A los 75 años, falleció la cantante británica Bonnie Tyler, reconocida mundialmente por su potente y característica voz que marcó la música de las décadas de 1970 y 1980. Su familia confirmó la noticia a través de un comunicado en sus redes sociales, informando que murió “inesperadamente” a última hora del miércoles en un hospital de Portugal, como consecuencia de la enfermedad por la que estaba siendo tratada. En el texto pidieron respeto y privacidad para sobrellevar el momento.
Ya a principios de mayo pasado, la artista había sido sometida a una cirugía intestinal de urgencia en la ciudad portuguesa de Faro, donde residía, y debió ser inducida a un coma farmacológico. Por esa razón, la gira europea que tenía previsto iniciar el 22 de mayo en Malta quedó suspendida. A mediados de junio, tras cumplir sus 75 años, se supo que había salido del coma, aunque su estado seguía siendo grave y permanecía en cuidados intensivos. En cambio, en una entrevista realizada en marzo de este año, había comentado que se sentía bien, disfrutaba de sus presentaciones y contaba que había superado problemas en las rodillas mediante tratamientos que le dieron buenos resultados.

Nacida el 8 de junio de 1951 con el nombre de Gaynor Hopkins, creció en un pueblo de Gales en un hogar modesto, junto a sus cinco hermanos. Desde niña mostró pasión por la música: admiraba a artistas como los Beatles, Janis Joplin o Nina Simone, y practicaba cantando frente al espejo. Al adoptar el nombre artístico de Bonnie Tyler, comenzó su carrera en 1977 con el álbum The World Starts Tonight, que le dio reconocimiento gracias al tema “Lost in France”. Al año siguiente se consolidó con “It’s a Heartache”, y luego, al trabajar con el compositor Jim Steinman, grabó “Eclipse total del corazón”, la canción que la llevó a la cima de las listas y se convirtió en su mayor éxito.
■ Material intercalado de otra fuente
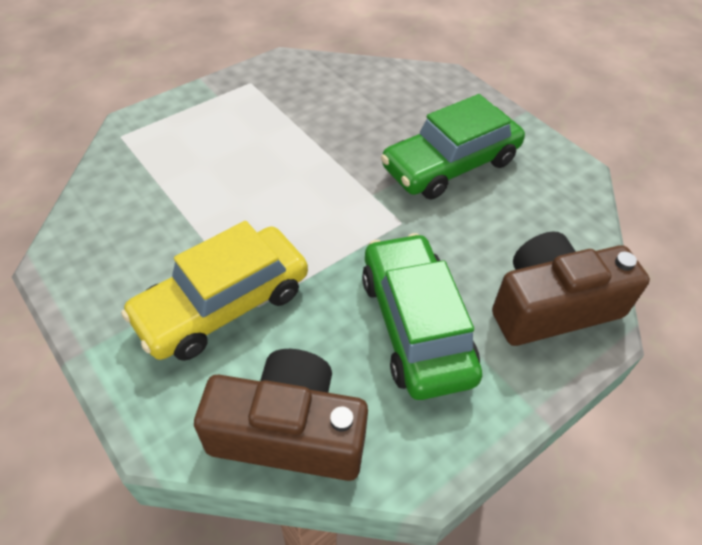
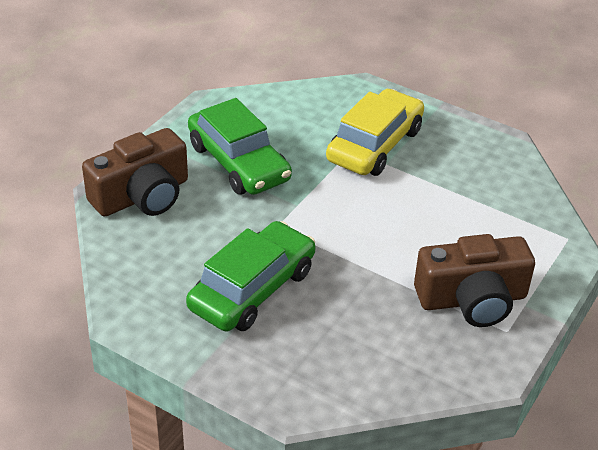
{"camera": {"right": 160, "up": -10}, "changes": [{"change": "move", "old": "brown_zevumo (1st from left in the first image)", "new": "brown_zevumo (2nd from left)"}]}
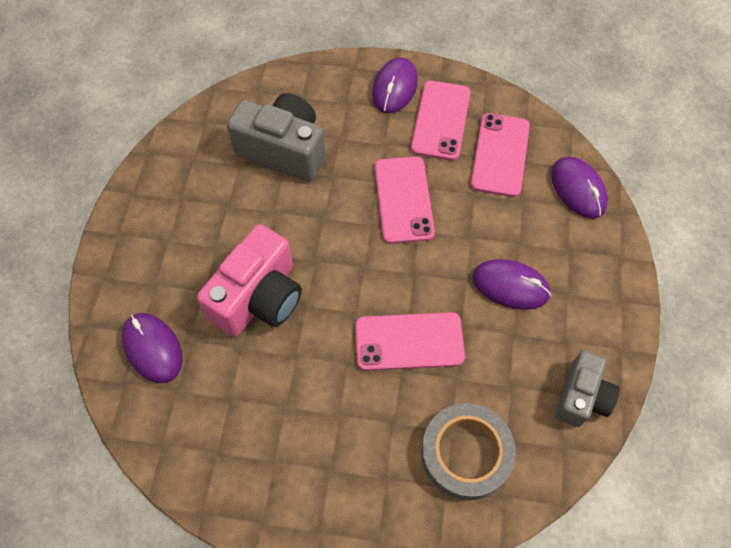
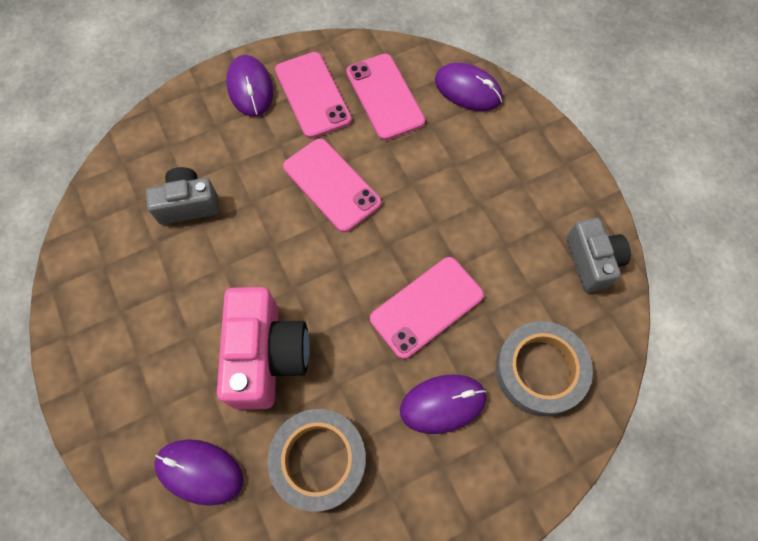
{"camera": {"right": -35, "up": 5}, "changes": [{"change": "resize", "old": "grey_zevumo (1st from left)", "factor": 0.64}, {"change": "insert", "new": "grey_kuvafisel (1st from left)"}, {"change": "move", "old": "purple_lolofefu (3rd from left)"}]}
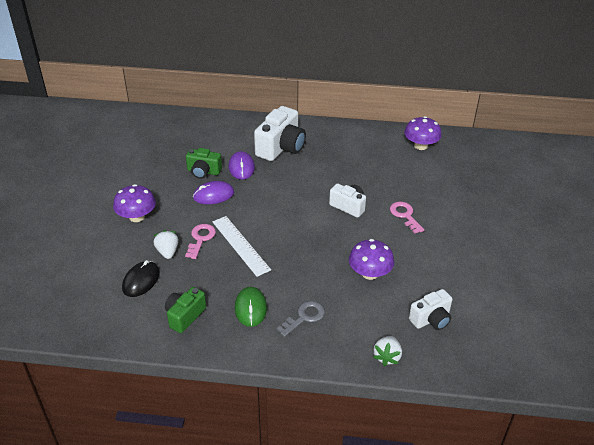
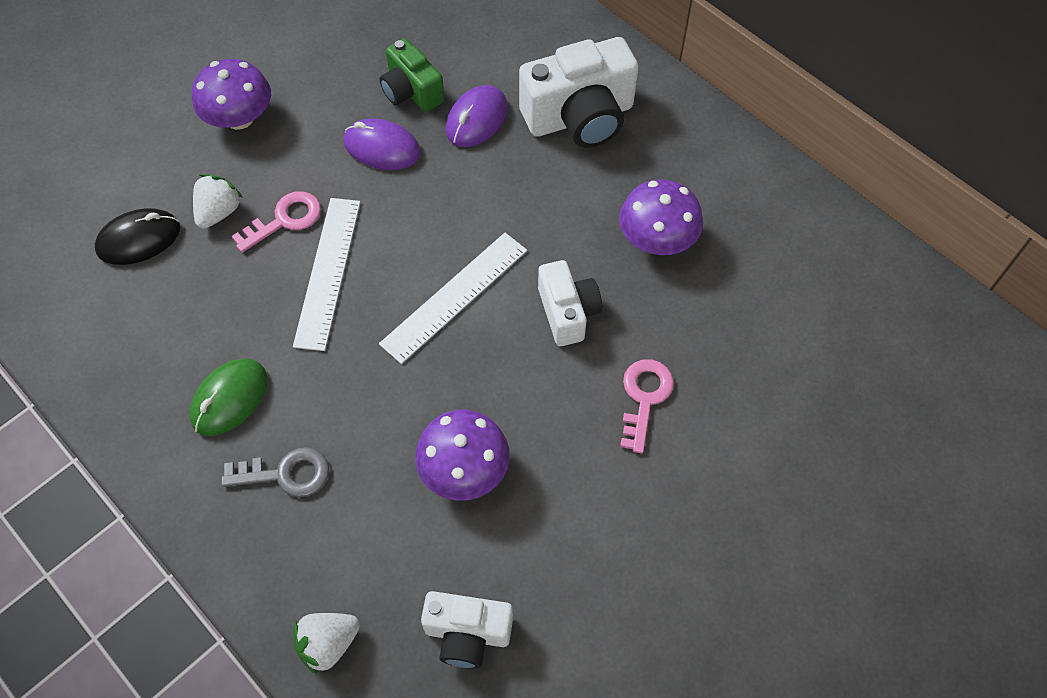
{"camera": {"right": 40, "up": 20}, "changes": [{"change": "insert", "new": "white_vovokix (2nd from left)"}, {"change": "move", "old": "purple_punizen (3rd from left)"}, {"change": "delete", "old": "green_zevumo (1st from left)"}]}
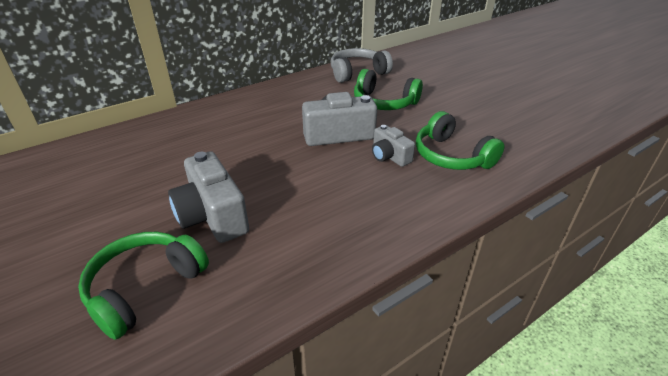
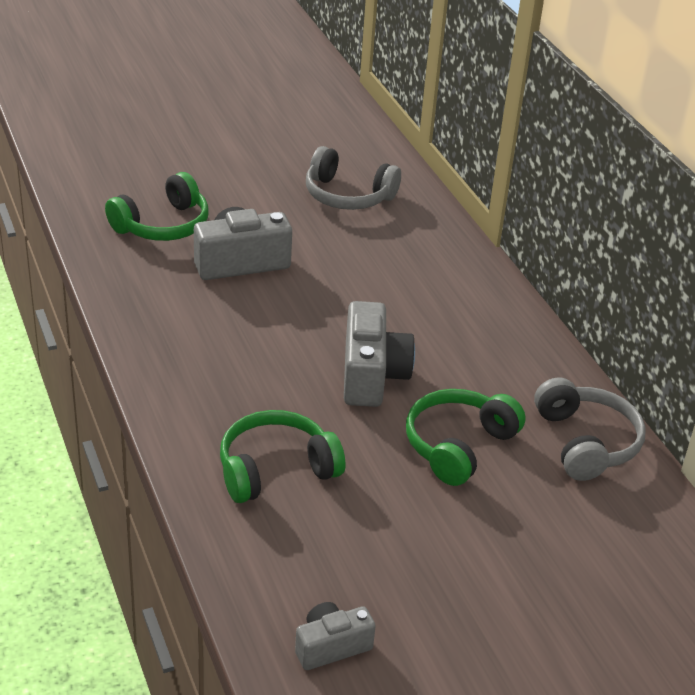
{"camera": {"right": 100, "up": 0}, "changes": [{"change": "rotate", "old": "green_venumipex (1st from left)", "degrees": 90}, {"change": "move", "old": "grey_zevumo (3rd from left in the first image)", "new": "grey_zevumo (2nd from left)"}, {"change": "insert", "new": "grey_venumipex (1st from left)"}]}
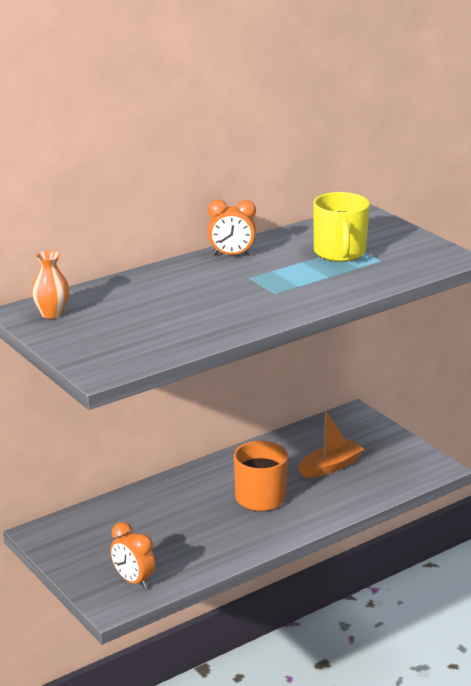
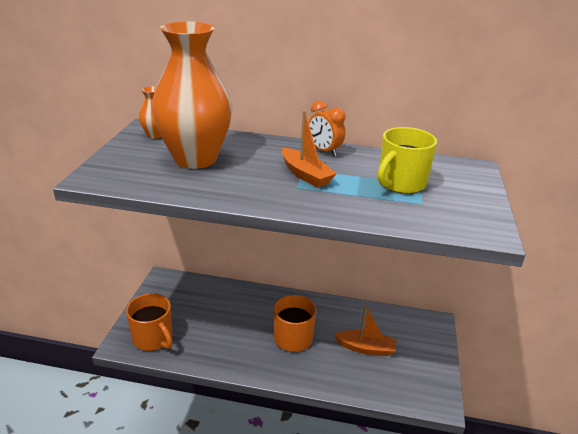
{"camera": {"right": 45, "up": 5}, "changes": [{"change": "replace", "old": "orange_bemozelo (1st from left)", "new": "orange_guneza (1st from left)"}, {"change": "insert", "new": "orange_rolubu (2nd from left)"}, {"change": "insert", "new": "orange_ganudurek (1st from left)"}]}
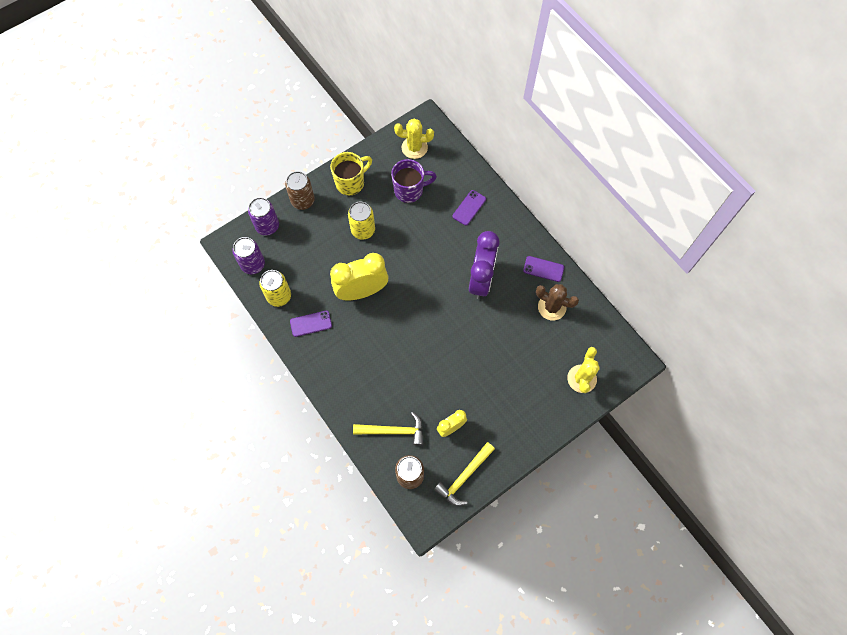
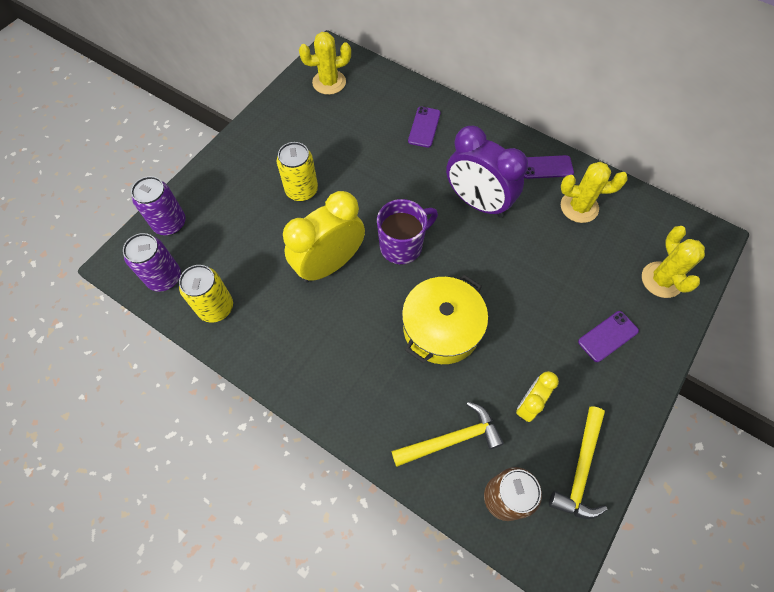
{"camera": {"right": -20, "up": -5}, "changes": [{"change": "move", "old": "purple_guneza"}, {"change": "insert", "new": "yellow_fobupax"}, {"change": "rotate", "old": "purple_bemozelo", "degrees": 135}, {"change": "recolor", "old": "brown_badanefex", "new": "yellow_badanefex (2nd from left)"}, {"change": "move", "old": "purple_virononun (1st from left in the first image)", "new": "purple_virononun (3rd from left)"}, {"change": "delete", "old": "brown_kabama (1st from left)"}, {"change": "delete", "old": "yellow_guneza"}]}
A lo largo de su trayectoria obtuvo tres nominaciones a los premios Grammy, representó al Reino Unido en el Festival de Eurovisión 2013 y fue distinguida como Miembro de la Orden del Imperio Británico. Aunque su tema más famoso superó los mil millones de reproducciones, impulsado incluso por la coincidencia con eclipses solares en años recientes, ella misma comentó en varias ocasiones que no recibió grandes ganancias por él, ya que no era su autora. La canción cruzó generaciones y apareció en versiones de otros artistas, en películas y en programas de televisión, manteniéndose vigente décadas después de su lanzamiento.